Montar uma aliança pela paz, puxando a crise da
segurança para a antessala da Presidência da República; convencer, na base do
gogó, países ricos a tirar o escorpião do bolso e financiar um fundo para a
preservação de florestas; chamar o Banco Central para uma DR e convencê-lo a
começar a baixar os juros e, em meio a tudo isso, pegar um voo até Santa Marta
para prestar solidariedade à Colômbia e à Venezuela diante da escalada de
intervencionismo militar dos Estados Unidos na América do Sul.

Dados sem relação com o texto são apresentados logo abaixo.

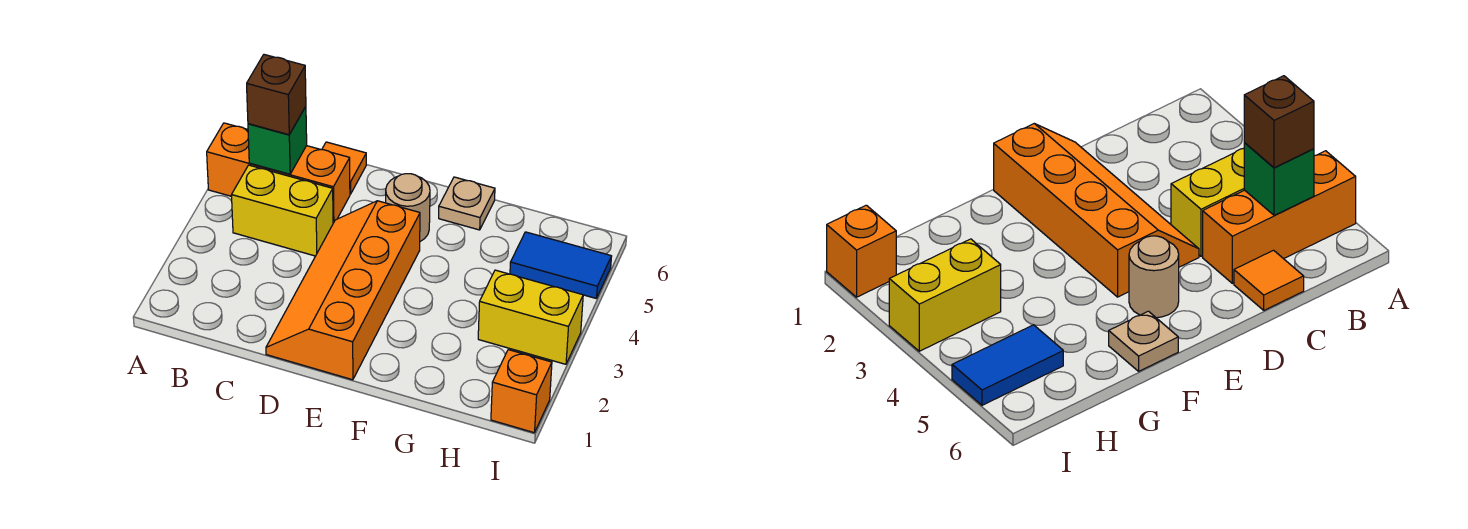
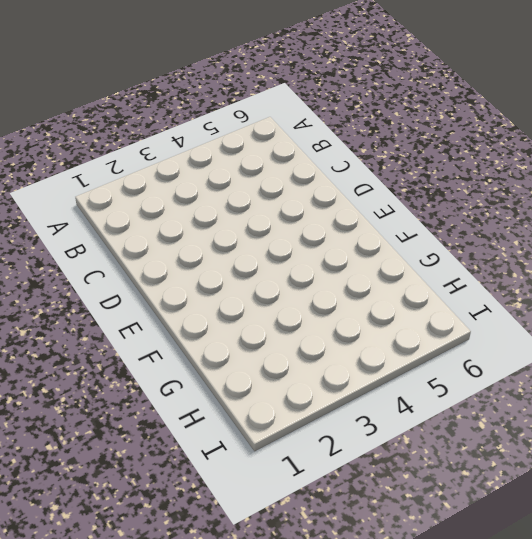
none -> orange brick A5:C5 level 1
none -> yellow brick B4:C4 level 1

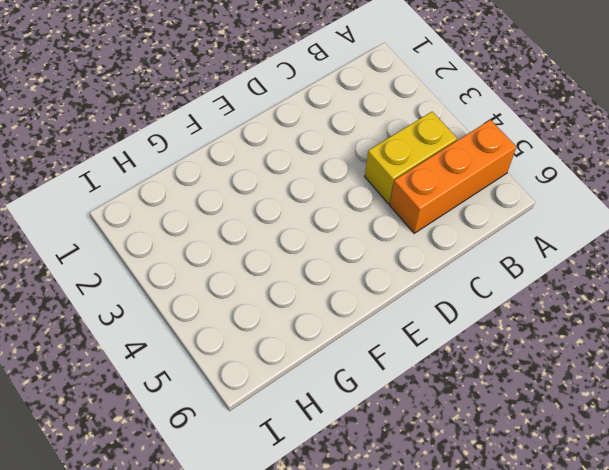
none -> orange tile C6 level 1
none -> orange slope D1:E4 level 1 top E

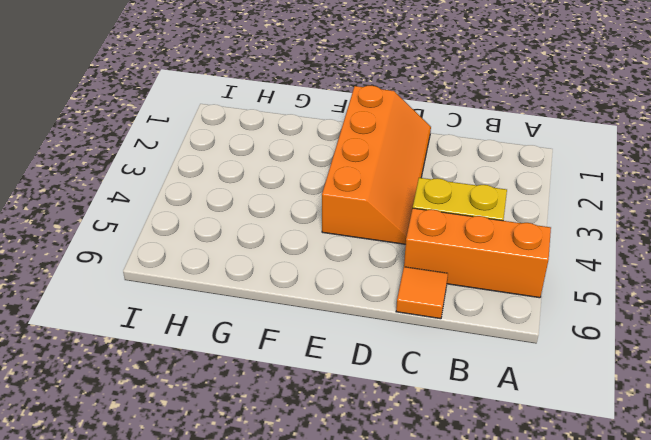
none -> tan round brick E5 level 1
none -> tan plate F6 level 1

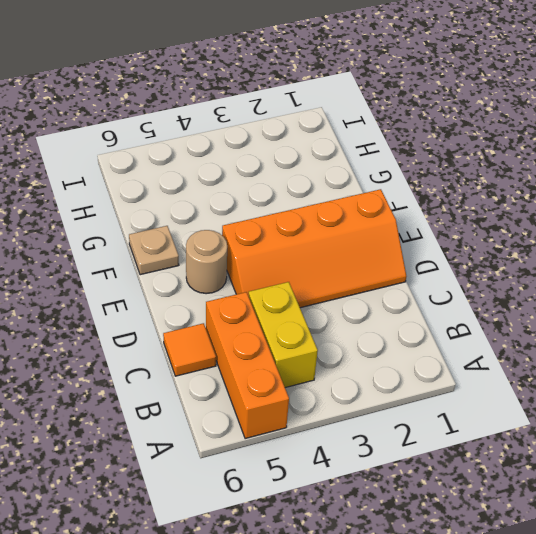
none -> yellow brick H3:I3 level 1
none -> blue tile H5:I5 level 1

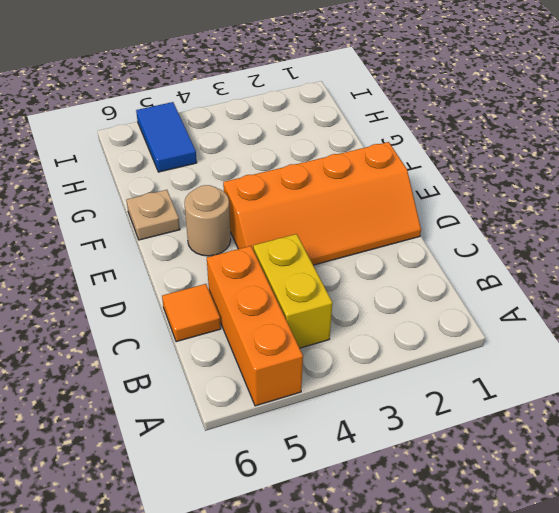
none -> yellow brick H3:I3 level 1
none -> orange brick I1 level 1

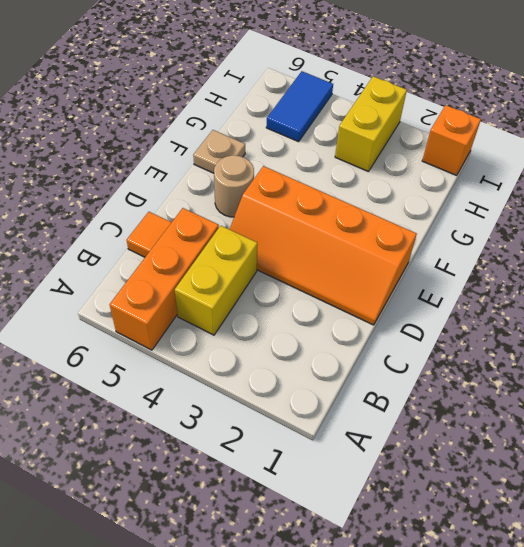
none -> green brick B5 level 2
none -> brown brick B5 level 3

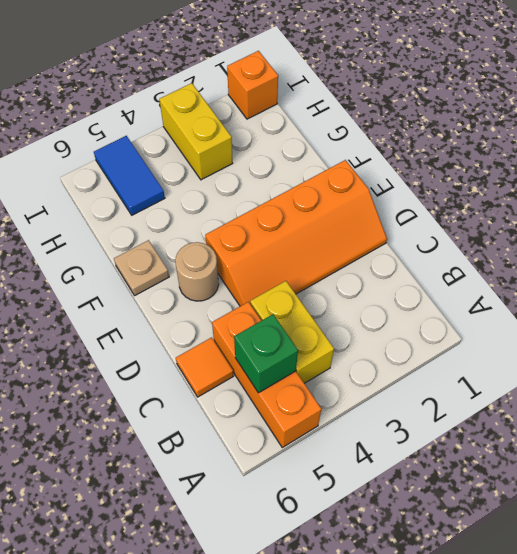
none -> brown brick B5 level 3

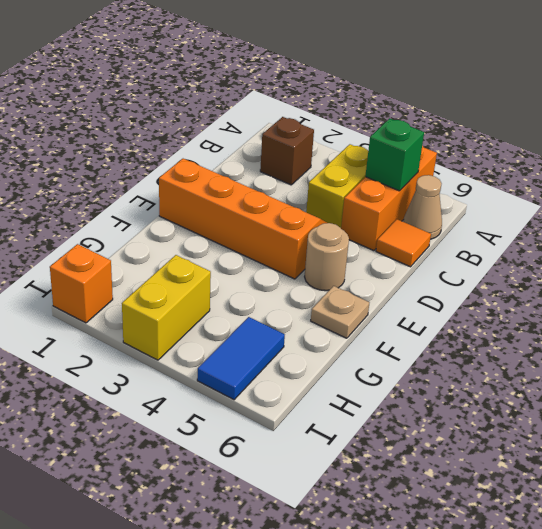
brown brick B2 level 1 -> brown brick B5 level 3
tan cone B6 level 1 -> none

A lista de tarefas assumidas por Lula ou que aliados
(sic) querem empurrar para ele é maior que a dos trabalhos de Hércules na
mitologia grega. Tirando a necessária e auspiciosa liderança na agenda
climática, o resto do roteiro inclui uma série de ciladas evidentes e é
impossível de cumprir com êxito sem efeitos colaterais para o Brasil e
políticos para o petista.
Mais: ao abraçar uma gama tão ambiciosa de
contenciosos, Lula desvia a rota das iniciativas que também estavam em curso e
podem render dividendos concretos justamente nos fronts eleitoral, geopolítico
e econômico. A dispersão de foco é tão grande que ele nem sequer comemorou
direito a vitória, de novo por unanimidade, de sua menina dos olhos para a
campanha à reeleição, a reforma do Imposto de Renda da Pessoa Física, que
isentará do pagamento do imposto mais de 15 milhões de contribuintes-eleitores.
Tanto a agenda na Colômbia quanto esse canto da
sereia do PT para que Lula encampe o tema da segurança podem afetar o diálogo
com o governo dos Estados Unidos para remoção ou relaxamento parcial do
tarifaço e das sanções contra autoridades brasileiras pela Lei Magnitsky. O
pragmatismo ditaria ao governo agir de forma fria e estratégica até obter
alguma vitória efetiva nessa tratativa, que praticamente foi engolfada pela
repercussão da megaoperação no Rio de Janeiro.
A ideia de que Lula lance uma aliança pela paz
esbarra na realidade, constatada por um integrante do próprio governo, de que
faltam aliados e a paz está longe de ser atingida. Ele pode pregar no deserto e
acabar acentuando seu isolamento e a rejeição da maioria da população à ação
federal na segurança pública, já consignada em várias pesquisas, inclusive
algumas encomendadas pelo próprio Planalto.
Muito mais estratégico seria manter o tema
circunscrito ao Congresso e ao Ministério da Justiça e intensificar as ações da
Polícia Federal nas áreas de inteligência e colaboração com estados em ações de
estrangulamento financeiro, o que funciona como contraponto às operações mais
ostensivas e letais como a do Rio de Janeiro, sem levar o debate para a seara
ideológica, onde a esquerda está perdendo de lavada.
O que é vital para a perspectiva do governo federal
é evitar que passe no Legislativo a ideia de equiparar facções a grupos
terroristas, que sofre sérias restrições de setores como Ministério Público e
polícia. Isso requer articulação na Câmara e no Senado, e não slogans vazios e
voluntarismo estéril.
Outra jogada de risco é a participação brasileira na
Celac. É compreensível que o Brasil não queira abrir mão do protagonismo na
política do continente. Também é indefensável o intervencionismo ensaiado por Trump.
Mas não há ganho visível em Lula deixar Belém, onde tem encaminhado de forma
correta a agenda climática, reivindicando para o Brasil sua liderança, para ir
a Santa Marta e correr o risco de, com falas ou documentos, jogar por terra a
negociação do tarifaço.
Sim, a postura brasileira em relação aos Estados
Unidos tem de ser altiva e soberana, mas isso não deve se confundir com colocar
a perder meses de costura de bastidores e esforços diplomáticos por improviso e
frases infelizes. E o acúmulo de frentes de batalha multiplica o risco de ele
incorrer nesses vícios, nos quais é pródigo.